Like so many great architects before and after him, Sullivan was an energetic—if not always grammatical or especially coherent—writer, and he rejoiced in his own verbiage. But in this passage he seized with remarkable accuracy on not only the central architectural fact of his time but also its spirit. The emergence of the tall building as an architectural type was an unprecedented opportunity, yet it was also somewhat frightening. Indeed, it was to sweep before it the very definition of the word architecture and establish the unchallenged power of American design for at least a century. It would also leave Sullivan—a massively talented but no less troubled artist—a broken and dispirited man.
Of course, height had been an obsession with architects long before Sullivan’s time. But only with the coming of iron and steel as strucktural materials in the early nineteenth century were designers able to escape the inherent limitations of masonry and brick. As a rule of thumb for the architects of those days, a one-story masonry building required a twelve-inch-thick wall, and the thickness at the base had to increase by four inches for each additional floor. Thus a stone building of twenty stories would have to start out with walls more than seven feet thick.
Thanks to the pursuit of metal technology—especially by bridge builders like John and Washington Roebling—the impulse to go ever higher could be indulged almost without limit, at least in theory. Metal beams could span great distances and could support increased loads with a minimum of bulk. Metal members could free the building’s skin from its support role, permitting much larger windows as well as much greater and more flexible interior spaces to meet the growing demand for offices and factories.
In fact, however, a serious obstacle remained to the exploitation of metal technology in building. Generally speaking, five flights of stairs were all most people could be expected to climb. That changed with the introduction of the passenger elevator. In 1857, the first practical one was installed in the Haughwout store on lower Broadway in New York. At a stroke, the tall building was flung open to those who were not alpinists. The first office building to employ the new device—the 1870 Equitable Life Assurance Building, also in Manhattan—remained at the traditional limit of five stories, but driven by rising real estate prices, architects and engineers soon began to investigate the larger potential of the elevator. Prominent among those architects was Richard Morris Hunt, who had already ministered with great vigor and skill to the residential fantasies of the rich and proved no less willing to embrace an office tower. His Tribune Building (1875), facing New York’s City Hall Park, rose to a dizzying nine stories, and George Post’s nearby Western Union Building (also 1875) outdid that at an even ten.
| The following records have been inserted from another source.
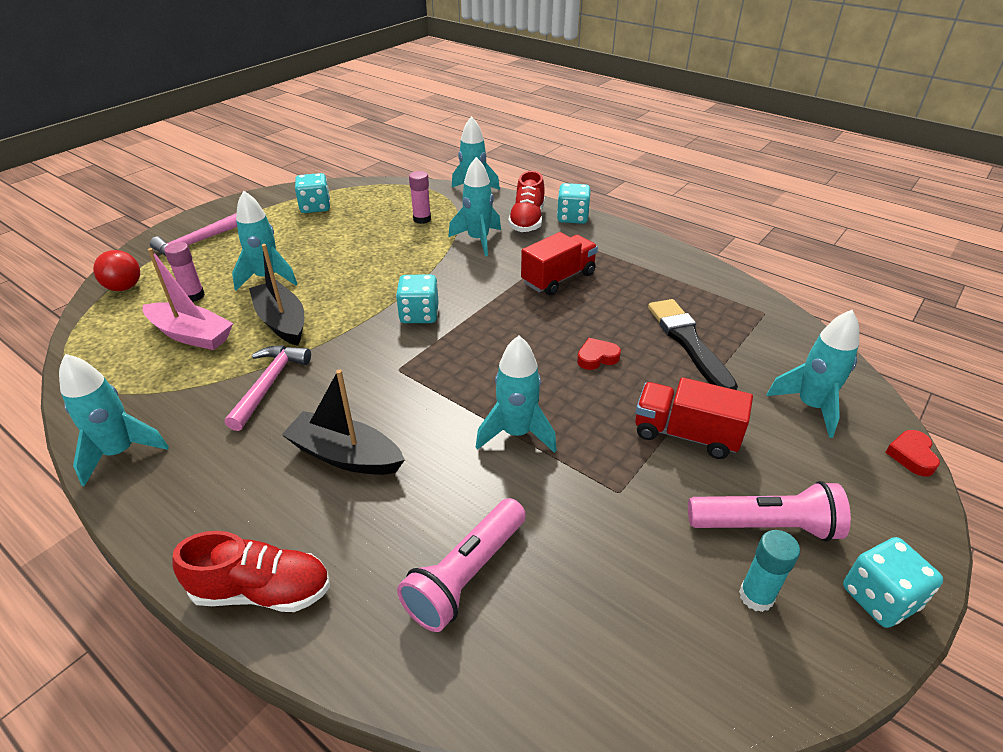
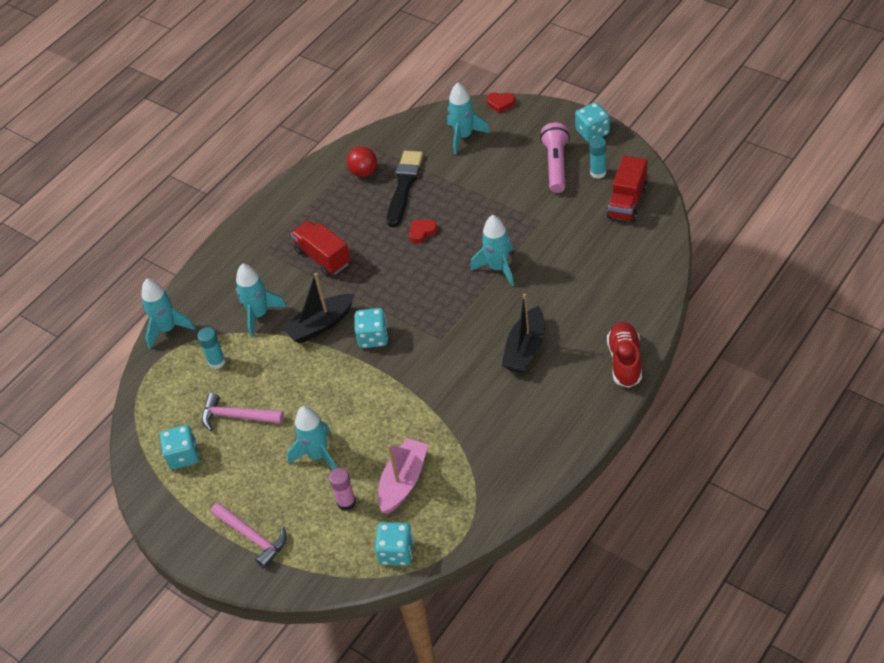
camera: 85 degrees left, 10 degrees up
(120, 452) = (534, 472): turquoise rocket -> none
(124, 287) = (332, 564): red ball -> red ball (364, 172)
(269, 384) = (460, 409): pink hammer -> pink hammer (237, 416)
(282, 322) = (384, 425): black boat -> black boat (321, 325)
(422, 219) = (217, 362): pink glue stick -> turquoise glue stick
(466, 575) = (602, 279): pink flashlight -> none
(527, 221) = (225, 284): red shoe -> none
(572, 218) = (222, 253): turquoise dice -> turquoise dice (396, 552)
(597, 357) = (422, 232): red heart -> red heart turned 75 degrees clockwise
(685, 434) = (492, 192): red truck -> red truck (627, 202)
(688, 343) = (404, 186): black brush -> black brush turned 120 degrees clockwise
Thrilling as the prospect of increased height was to many architects, it was at the same time something of an artistic threat. Though dazzlingly tall, the New York buildings designed by Post, Hunt, and their contemporaries were essentially smaller buildings living beyond their aesthetic means. The standard approach to the architecture of these increasingly tall structures was to make them look like amplified short ones. The Tribune Building culminated in a corbeled clock tower reminiscent of the Palazzo Vecchio in Florence, while the Western Union—which also included a clock tower—sprouted dormers and decoration worthy of a luscious country mansion. The result was a family of misshapen buildings whose ornament might have been appropriate to a Newport “cottage” but was monstrously out of place at a greatly increased scale.
This dichotomy was natural enough, given the training of the architects. After all, many of them had studied at the École des Beaux-Arts in Paris, where they had been steeped in neoclassical monuments. They were used to looking for architectural precedents, and, in their case, precedents meant Europe. There had certainly been nothing in American architectural history to provide a competing set of forms.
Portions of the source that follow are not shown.